Below is described the foo struct I used, which is a linked list. The first member of this struct is an array of int64 (8 bytes), which allowed me to be in control of the size of each item of the linked list.

For example with N=7 elements allocated in the array I’d end with a struct of 64 Bytes (on a 64-bit machine the member n takes 8 bytes as well).
const N = 7           // for an element size of 64 Bytes
const S = 8 + (8 * N) // the struct size in bytes
type foo struct {
i [N]int64 // let us control the size of each element
n *foo // the next element
}

Then choosing my working set size (WSS) was easy, I had to tune the number of elements in the list.

For instance, to work with a WSS of 2¹⁰ Bytes, I’ll iterate over 16 elements if each element takes 64 Bytes (N=7).

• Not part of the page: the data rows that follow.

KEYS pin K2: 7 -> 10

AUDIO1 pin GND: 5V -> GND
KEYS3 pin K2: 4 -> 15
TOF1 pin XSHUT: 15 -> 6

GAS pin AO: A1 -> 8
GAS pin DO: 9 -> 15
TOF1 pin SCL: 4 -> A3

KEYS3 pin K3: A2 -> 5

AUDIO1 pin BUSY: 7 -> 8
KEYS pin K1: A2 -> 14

Because the point of this experimentation was to iterate over a list by accessing the memory and so to measure the time for each iteration, I had to be sure every executed operation at each iteration was the most stripped-down set of instructions. Hard to be shorter than one cpu instruction for the given loop:

func loop(el *foo, b *testing.B) {
b.ResetTimer()
for it := 0; it < b.N; it++ {
// for N=0 : movq (CX), CX
// for N=7 : movq 56(CX), CX
el = el.n
}
}

To perform tests in several situations, I wanted to be in control on the way the memory was allocated. I chose to allocate large arrays of the struct foo, as large as needed for the memory to be spread. Then I picked as much necessary elements of the so allocated array to reach the targeted WSS and linked them in the desired order (sequential, random, densely packed or not …).

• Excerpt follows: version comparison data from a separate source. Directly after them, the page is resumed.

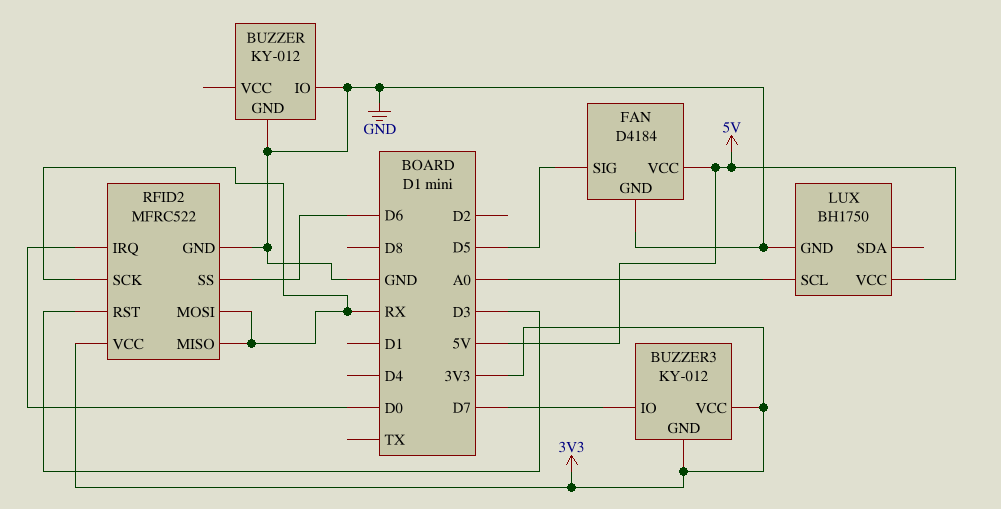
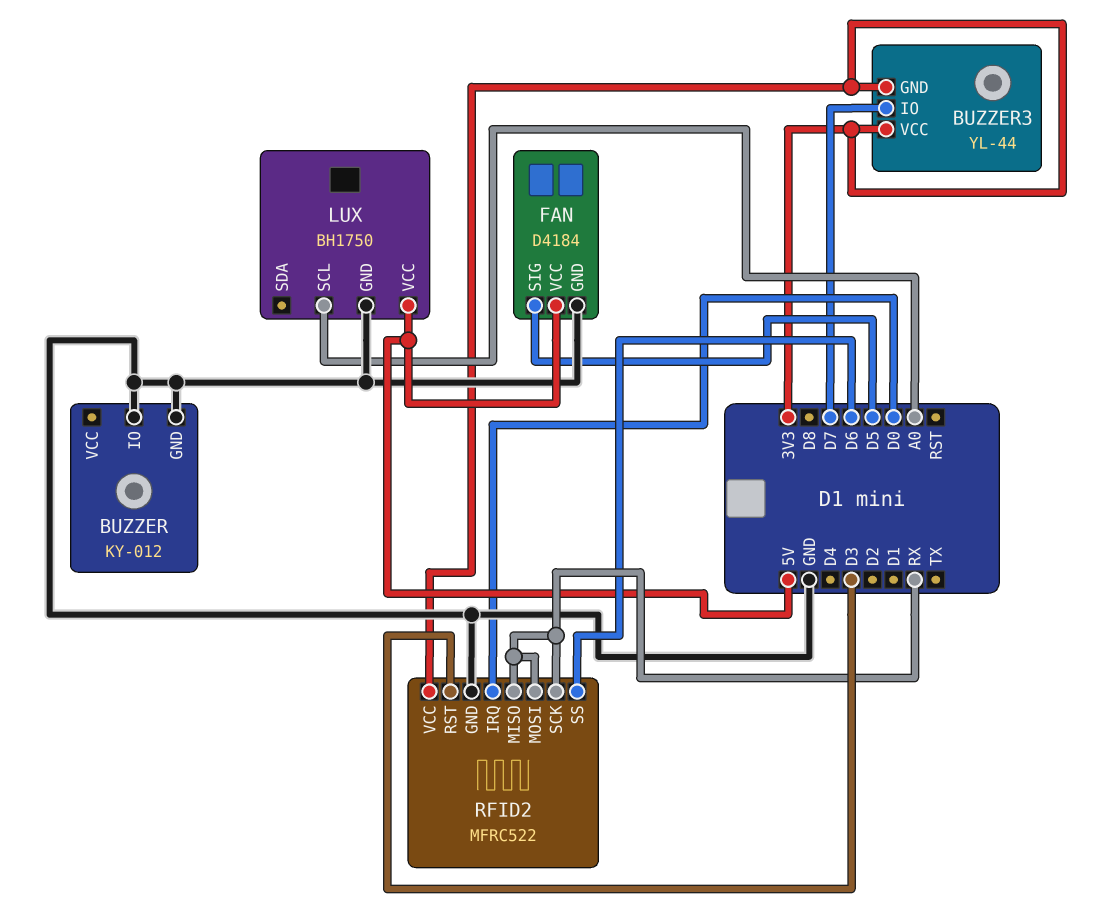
BUZZER3: KY-012 -> YL-44

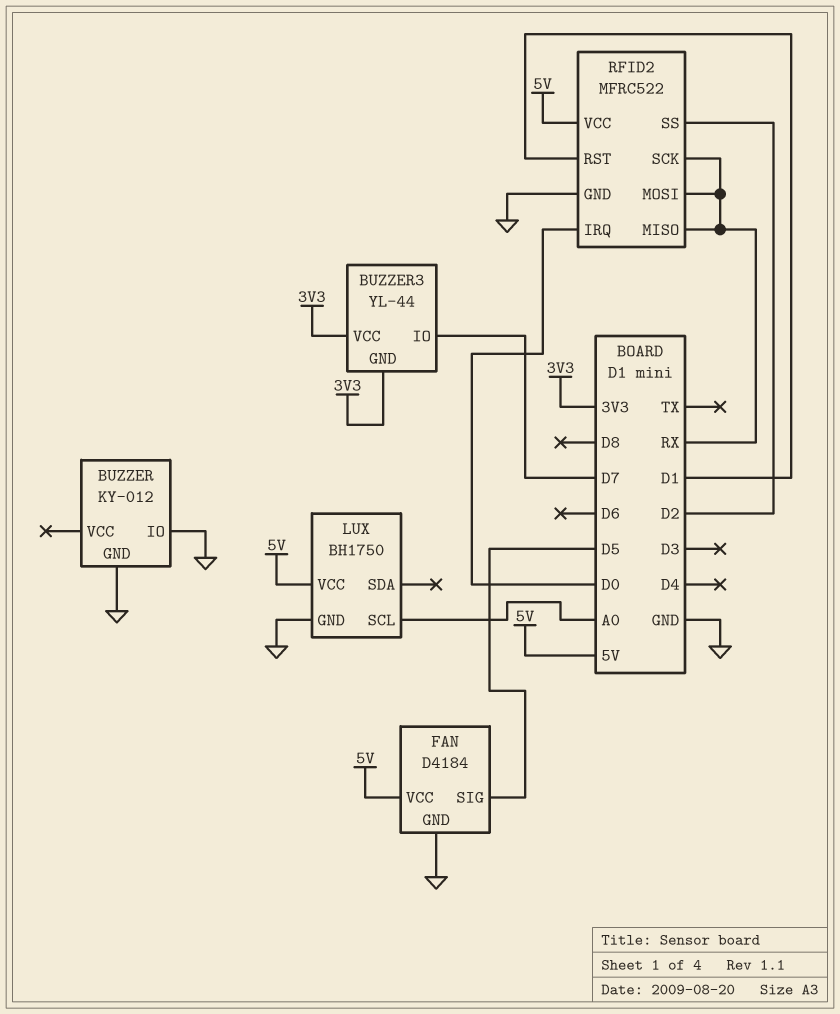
RFID2 pin RST: D3 -> D1
RFID2 pin SS: D6 -> D2
RFID2 pin VCC: 3V3 -> 5V

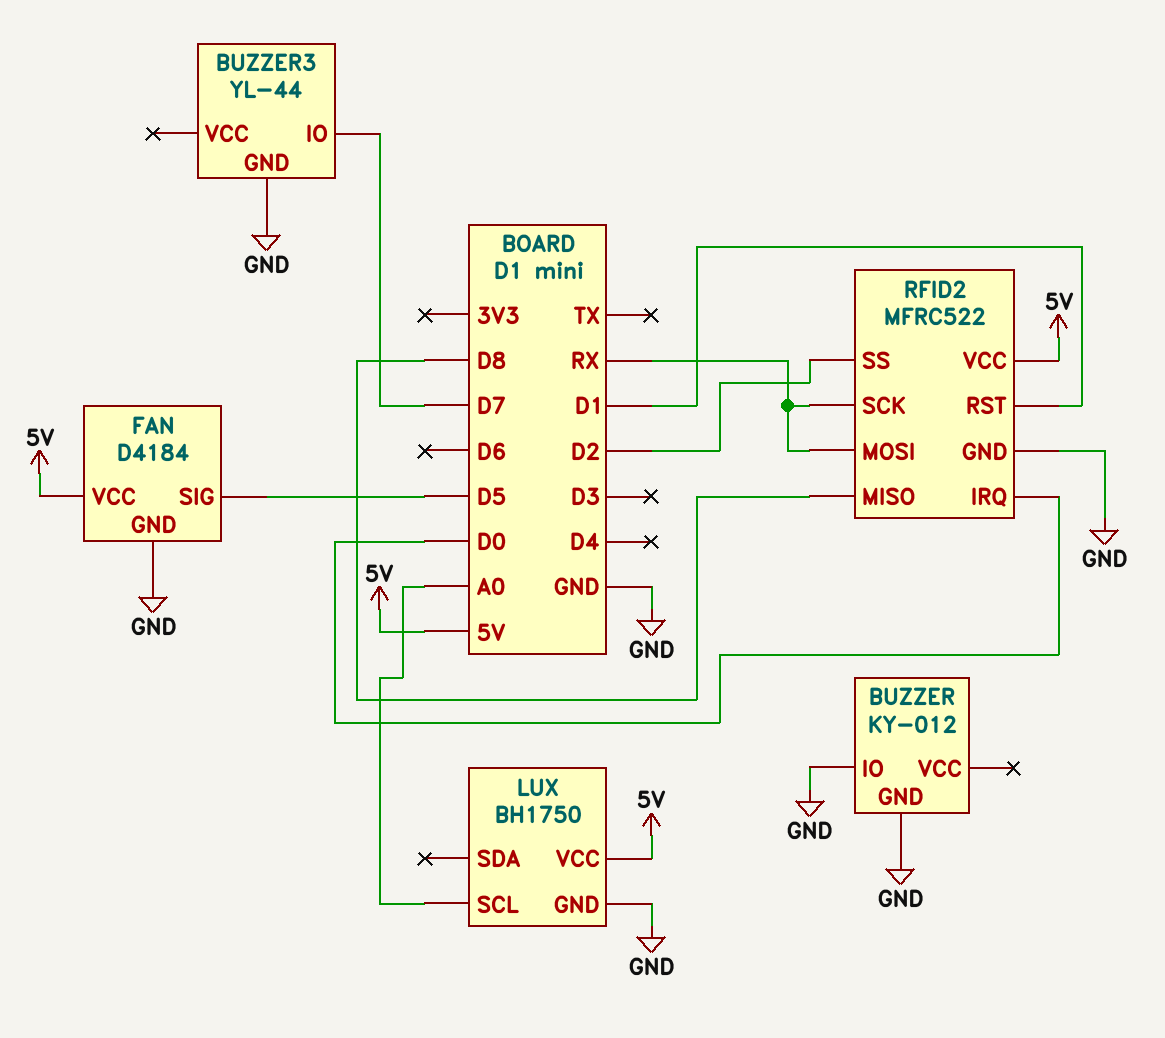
BUZZER3 pin GND: 3V3 -> GND
BUZZER3 pin VCC: 3V3 -> none
RFID2 pin MISO: RX -> D8

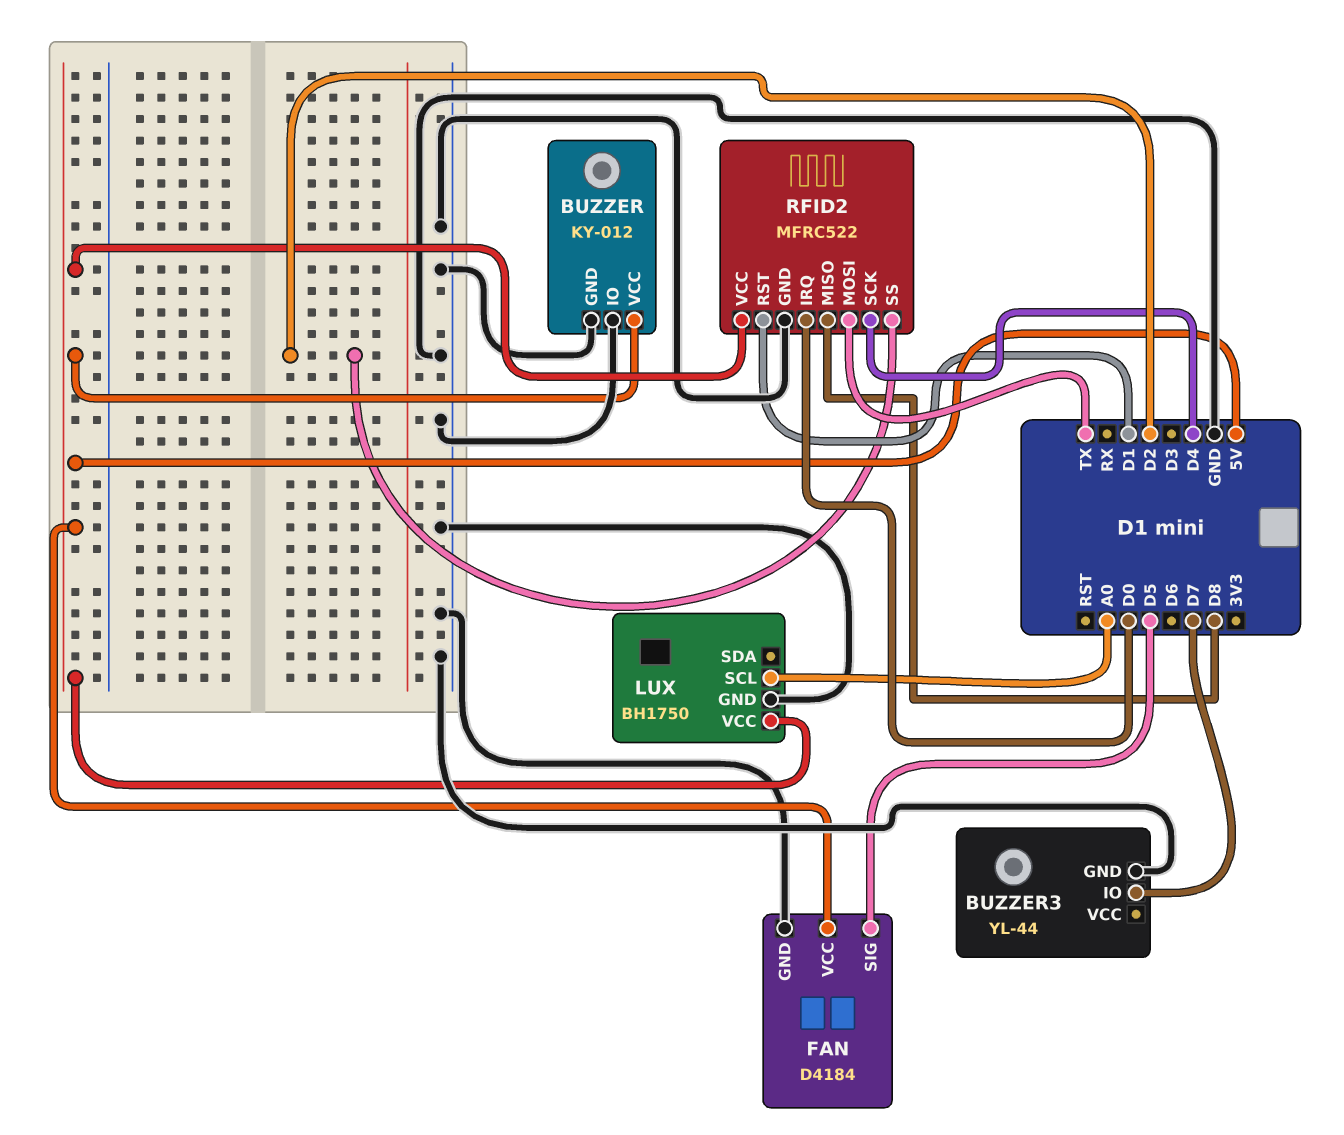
BUZZER pin VCC: none -> 5V
RFID2 pin MOSI: RX -> TX
RFID2 pin SCK: RX -> D4

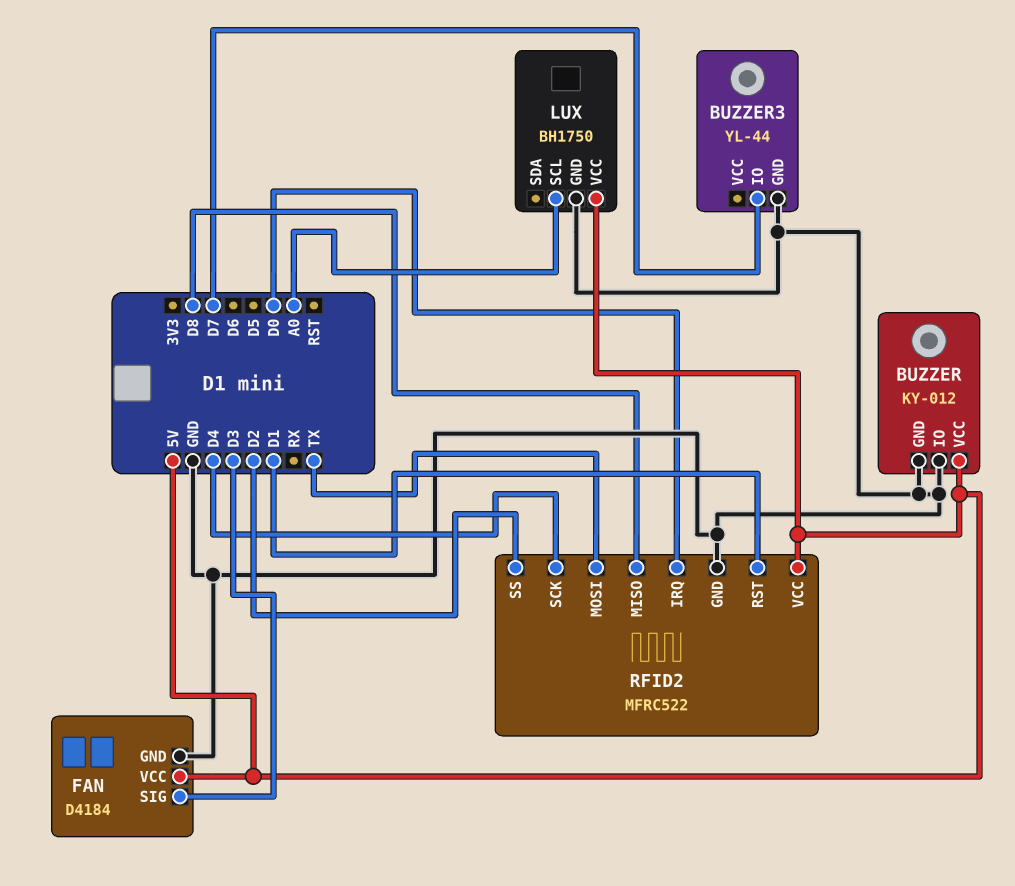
FAN pin SIG: D5 -> D3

// compute the number of elements needed to reach the WSS
func computeLen(workingSetSize uint) int {
return (2 << (workingSetSize - 1)) / S
}
// here we make a simple continuous array, and link all elements
// the resulting elements are layed out sequentially, densely packed
func makeContinuousArray(workingSetSize uint) *foo {
    l := computeLen(workingSetSize)
a := make([]foo, l)
    for i := 0; i < l; i++ {
a[i].n = &a[(i+1)%l]
}
    return &a[0]
}

Finally, to understand correctly the numbers, it was important to know the system where the benchmarks were ran. I runned the tests on a MacBook Pro with the following characteristics (the command sysctl can give you all these information) :

Processor: 2.4 GHz Intel Core i5
L1d size: 32 KiB (2¹⁵ Bytes)
L2 size: 256 KiB (2¹⁸ Bytes)
L3 size: 3 MiB (between 2²¹ and 2²² Bytes)
LineSize: 64 Bytes
TLB: 1024 shared elements

Observing the CPU caches

As an introduction, I wanted to experiment myself the effect of the several caches of the CPU (L1d, L2 and L3).

The goal here was to iterate on a linked list of elements, densely packed (see above), and observe the difference between different working set sizes. I did this with several values of N.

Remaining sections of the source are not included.